We all experience break ups. I’ve survived a handful of them. Unfortunately, that fact doesn’t make this one any easier. 

I know what I’m in for. I know that it will be a while before I feel 100% again. I also know that things get a little bit better every day.

I have ups and downs. Up until three days ago, I had been crying at least once a day. I actually find it a bit comical that at any given moment, I’ll break into tears for five minutes, and then go back to what I was doing. I’m happy to say that I haven’t cried since Thursday.

I am trying to embrace each emotion I come across. I don’t try to prevent myself from crying. However, I have been wearing mascara when I go out to try to keep from crying in public. It hasn’t really worked. My mascara is waterproof anyway.

More often than not, my down moments come at times when I have someone who cares about me around. My mother’s shirt sleeves have more tear stains on them than I can count. My friends have been there for me through it all.

Dara, who I’ve known since preschool, seems to know exactly what to do and how to turn my mood around. When I broke down one night while making dinner, she insisted we throw every single reminder into a box. It was a genius idea.

My friends and family have helped me become excited and hopeful for this new chapter of my life. Dara, especially, has inspired and encouraged me to make changes I probably wouldn’t have been ready to make so soon on my own.

One change that could not have been made possible without her was the recent transformation of my bedroom walls from red to purple.

Dara Painting

When I moved into my apartment in my parents’ house, the bedroom walls were dark red. My brother, David, and his wife, Angela, lived in the apartment before they bought their house, and let’s just say we have different taste in paint colors. When I moved in in March, I assumed I’d be moving out not long after, however, and decided to leave the walls the way they were.

Flash forward six months, and it looks like I’ll be living here a bit longer. When I mentioned the idea of painting to Dara, she not only encouraged me to go for it, she also locked me into a date. Her text message read, “I can do September 10th.”

And that was it. September 10th was painting day. 

Me Painting

It only took me five hours to pick a color.

Behr Pixie Violet

I finally decided on Behr Pixie Violet. It seemed girly and perfect to me.

Everyone (everyone = my brothers) told me that I’d probably need three or four coats to cover the red. It only took two.

Dara Painting

I bought the kind of paint with the primer mixed in, so that definitely helped.

I like this color much better than the red.

Behr Pixie Violet

Much, much better.

I even bought a new comforter to match:

Comforter Comforter

I plan to get some art work in there.
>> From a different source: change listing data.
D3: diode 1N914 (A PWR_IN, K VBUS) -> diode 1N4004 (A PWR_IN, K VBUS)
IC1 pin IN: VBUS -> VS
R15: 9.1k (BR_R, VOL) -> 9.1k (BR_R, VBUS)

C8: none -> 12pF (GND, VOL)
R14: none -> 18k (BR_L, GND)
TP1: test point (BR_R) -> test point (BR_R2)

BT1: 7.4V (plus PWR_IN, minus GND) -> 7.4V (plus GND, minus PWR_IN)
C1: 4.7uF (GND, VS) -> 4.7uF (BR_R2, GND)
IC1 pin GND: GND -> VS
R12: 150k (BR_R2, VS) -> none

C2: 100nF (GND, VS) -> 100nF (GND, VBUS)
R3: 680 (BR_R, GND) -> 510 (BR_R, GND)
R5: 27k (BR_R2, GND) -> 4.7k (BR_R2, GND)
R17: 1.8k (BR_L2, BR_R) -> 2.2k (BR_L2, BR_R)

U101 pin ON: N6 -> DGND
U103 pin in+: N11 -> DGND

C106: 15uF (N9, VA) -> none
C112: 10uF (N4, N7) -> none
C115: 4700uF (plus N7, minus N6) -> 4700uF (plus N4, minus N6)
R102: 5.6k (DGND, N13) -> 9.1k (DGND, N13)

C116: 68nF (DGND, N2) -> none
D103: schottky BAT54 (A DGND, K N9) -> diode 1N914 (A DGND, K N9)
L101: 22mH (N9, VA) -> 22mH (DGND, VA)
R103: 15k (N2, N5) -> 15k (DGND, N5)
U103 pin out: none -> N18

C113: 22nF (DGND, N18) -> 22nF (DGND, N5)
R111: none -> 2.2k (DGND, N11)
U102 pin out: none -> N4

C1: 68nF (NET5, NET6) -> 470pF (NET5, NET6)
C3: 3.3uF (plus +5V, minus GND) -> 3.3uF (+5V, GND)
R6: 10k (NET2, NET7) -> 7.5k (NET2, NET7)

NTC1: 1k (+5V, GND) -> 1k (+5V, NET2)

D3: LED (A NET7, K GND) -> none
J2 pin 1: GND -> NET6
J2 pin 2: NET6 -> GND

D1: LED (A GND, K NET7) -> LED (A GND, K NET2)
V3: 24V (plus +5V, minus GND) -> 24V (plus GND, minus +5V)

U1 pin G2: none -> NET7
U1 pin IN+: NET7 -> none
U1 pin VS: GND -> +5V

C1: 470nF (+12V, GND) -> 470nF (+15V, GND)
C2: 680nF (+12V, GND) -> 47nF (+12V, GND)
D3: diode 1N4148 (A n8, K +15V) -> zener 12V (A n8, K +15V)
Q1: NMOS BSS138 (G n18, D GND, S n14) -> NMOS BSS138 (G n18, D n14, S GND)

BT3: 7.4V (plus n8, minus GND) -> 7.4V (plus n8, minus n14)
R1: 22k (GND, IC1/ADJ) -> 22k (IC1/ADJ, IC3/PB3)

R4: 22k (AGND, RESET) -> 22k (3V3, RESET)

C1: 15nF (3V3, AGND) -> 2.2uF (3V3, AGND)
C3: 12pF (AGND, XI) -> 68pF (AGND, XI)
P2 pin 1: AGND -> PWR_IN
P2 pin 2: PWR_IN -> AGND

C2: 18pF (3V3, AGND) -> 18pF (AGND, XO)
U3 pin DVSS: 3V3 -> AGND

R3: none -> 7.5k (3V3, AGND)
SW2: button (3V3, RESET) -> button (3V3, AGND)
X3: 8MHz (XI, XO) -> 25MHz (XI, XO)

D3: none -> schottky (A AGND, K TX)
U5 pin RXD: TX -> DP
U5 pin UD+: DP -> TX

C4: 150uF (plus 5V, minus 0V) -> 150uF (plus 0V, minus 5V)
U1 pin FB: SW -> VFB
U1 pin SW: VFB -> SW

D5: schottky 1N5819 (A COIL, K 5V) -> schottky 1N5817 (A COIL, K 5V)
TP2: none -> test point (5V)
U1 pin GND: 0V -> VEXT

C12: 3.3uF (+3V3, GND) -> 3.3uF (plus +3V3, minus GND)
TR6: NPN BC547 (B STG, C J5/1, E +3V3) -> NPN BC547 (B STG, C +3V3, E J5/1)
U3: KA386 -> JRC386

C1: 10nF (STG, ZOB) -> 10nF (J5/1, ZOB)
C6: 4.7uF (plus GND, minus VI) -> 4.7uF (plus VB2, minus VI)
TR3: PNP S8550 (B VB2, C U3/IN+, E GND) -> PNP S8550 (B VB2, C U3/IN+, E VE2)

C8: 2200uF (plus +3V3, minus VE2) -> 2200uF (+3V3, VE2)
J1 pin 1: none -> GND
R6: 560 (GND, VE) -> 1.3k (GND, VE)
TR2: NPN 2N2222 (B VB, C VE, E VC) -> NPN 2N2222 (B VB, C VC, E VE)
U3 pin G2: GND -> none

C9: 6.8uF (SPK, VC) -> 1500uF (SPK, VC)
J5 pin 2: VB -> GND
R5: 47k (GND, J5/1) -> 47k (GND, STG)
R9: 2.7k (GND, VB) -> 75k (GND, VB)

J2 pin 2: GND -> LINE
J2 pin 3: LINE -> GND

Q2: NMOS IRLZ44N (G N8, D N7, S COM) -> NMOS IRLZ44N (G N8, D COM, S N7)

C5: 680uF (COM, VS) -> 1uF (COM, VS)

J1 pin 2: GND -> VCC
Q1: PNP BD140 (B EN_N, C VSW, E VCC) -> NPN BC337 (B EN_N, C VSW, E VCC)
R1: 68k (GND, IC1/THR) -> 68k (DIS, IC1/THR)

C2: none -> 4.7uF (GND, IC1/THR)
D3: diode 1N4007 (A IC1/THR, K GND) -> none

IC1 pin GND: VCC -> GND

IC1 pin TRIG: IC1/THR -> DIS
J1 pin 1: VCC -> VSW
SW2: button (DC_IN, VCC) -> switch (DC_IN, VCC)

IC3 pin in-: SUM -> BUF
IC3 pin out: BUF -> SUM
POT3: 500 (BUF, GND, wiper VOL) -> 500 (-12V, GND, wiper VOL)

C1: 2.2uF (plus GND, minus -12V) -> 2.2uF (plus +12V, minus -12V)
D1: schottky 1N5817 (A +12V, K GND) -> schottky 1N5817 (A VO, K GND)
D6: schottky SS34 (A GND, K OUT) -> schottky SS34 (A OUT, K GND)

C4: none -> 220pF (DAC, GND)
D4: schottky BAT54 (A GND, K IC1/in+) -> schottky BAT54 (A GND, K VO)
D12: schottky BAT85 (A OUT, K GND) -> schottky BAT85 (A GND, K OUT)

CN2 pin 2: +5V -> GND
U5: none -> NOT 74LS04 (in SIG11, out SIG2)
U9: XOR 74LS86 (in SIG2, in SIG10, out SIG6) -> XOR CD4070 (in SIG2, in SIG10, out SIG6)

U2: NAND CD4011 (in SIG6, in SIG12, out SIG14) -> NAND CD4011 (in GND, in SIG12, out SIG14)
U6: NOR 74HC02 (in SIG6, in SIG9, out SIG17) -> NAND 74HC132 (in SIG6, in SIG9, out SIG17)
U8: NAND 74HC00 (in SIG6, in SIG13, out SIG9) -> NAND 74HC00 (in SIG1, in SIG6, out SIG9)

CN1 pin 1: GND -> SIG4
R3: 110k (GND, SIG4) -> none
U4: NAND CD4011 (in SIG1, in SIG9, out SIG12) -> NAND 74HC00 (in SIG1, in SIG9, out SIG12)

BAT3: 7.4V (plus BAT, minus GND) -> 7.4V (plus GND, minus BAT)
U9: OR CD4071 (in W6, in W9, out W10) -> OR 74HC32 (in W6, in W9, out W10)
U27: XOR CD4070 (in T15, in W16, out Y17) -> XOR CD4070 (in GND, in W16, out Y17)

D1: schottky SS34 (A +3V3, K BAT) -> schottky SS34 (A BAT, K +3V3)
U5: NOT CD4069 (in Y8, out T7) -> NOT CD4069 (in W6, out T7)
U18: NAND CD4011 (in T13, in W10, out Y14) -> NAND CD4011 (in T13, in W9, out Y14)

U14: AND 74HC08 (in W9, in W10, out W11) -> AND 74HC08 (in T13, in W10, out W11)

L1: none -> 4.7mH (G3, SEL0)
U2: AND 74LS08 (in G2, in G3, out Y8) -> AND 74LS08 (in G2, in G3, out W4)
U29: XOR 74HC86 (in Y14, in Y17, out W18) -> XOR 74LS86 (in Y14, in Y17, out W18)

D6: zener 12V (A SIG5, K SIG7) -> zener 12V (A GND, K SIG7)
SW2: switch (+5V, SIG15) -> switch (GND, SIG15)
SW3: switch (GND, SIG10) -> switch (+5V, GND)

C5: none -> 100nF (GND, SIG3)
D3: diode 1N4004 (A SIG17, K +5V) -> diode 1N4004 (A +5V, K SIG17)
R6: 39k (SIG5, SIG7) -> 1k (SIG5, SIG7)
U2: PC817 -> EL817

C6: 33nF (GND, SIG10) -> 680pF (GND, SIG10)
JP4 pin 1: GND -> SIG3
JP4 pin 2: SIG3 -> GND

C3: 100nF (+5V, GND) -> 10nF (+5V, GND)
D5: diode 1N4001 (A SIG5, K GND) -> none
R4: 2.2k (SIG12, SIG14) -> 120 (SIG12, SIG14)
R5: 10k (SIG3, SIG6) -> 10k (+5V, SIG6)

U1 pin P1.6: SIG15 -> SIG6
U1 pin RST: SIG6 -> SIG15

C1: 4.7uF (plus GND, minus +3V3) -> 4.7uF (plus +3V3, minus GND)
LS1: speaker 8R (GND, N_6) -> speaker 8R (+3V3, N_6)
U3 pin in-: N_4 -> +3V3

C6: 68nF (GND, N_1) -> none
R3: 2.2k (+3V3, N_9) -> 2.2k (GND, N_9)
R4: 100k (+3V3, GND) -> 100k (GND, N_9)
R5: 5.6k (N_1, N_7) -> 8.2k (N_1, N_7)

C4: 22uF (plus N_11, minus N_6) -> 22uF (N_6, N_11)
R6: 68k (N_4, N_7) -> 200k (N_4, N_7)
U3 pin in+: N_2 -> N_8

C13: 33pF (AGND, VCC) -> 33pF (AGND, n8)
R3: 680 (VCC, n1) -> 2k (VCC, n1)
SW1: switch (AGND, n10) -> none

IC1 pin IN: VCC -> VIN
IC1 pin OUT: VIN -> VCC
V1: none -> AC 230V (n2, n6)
Probably some black and whites for dramatic effect. 

Dresser

I’m really happy with the result. Dara and I were so excited about the color that we kept yelling “PURPLE” to each other all day. 

Continuing with the theme of change, I also asked Dara to dye my hair on Friday night. It went from this:

Dara and Me

To this:

Different Hair Color I like it. What do you think?

Today I am meeting up with Cynthia for a lunch and shopping adventure! She happens to be in Rockland for work, and I’m VERY excited to see her. I miss all of my CDNY blends (blog friends). And with that, I’m off!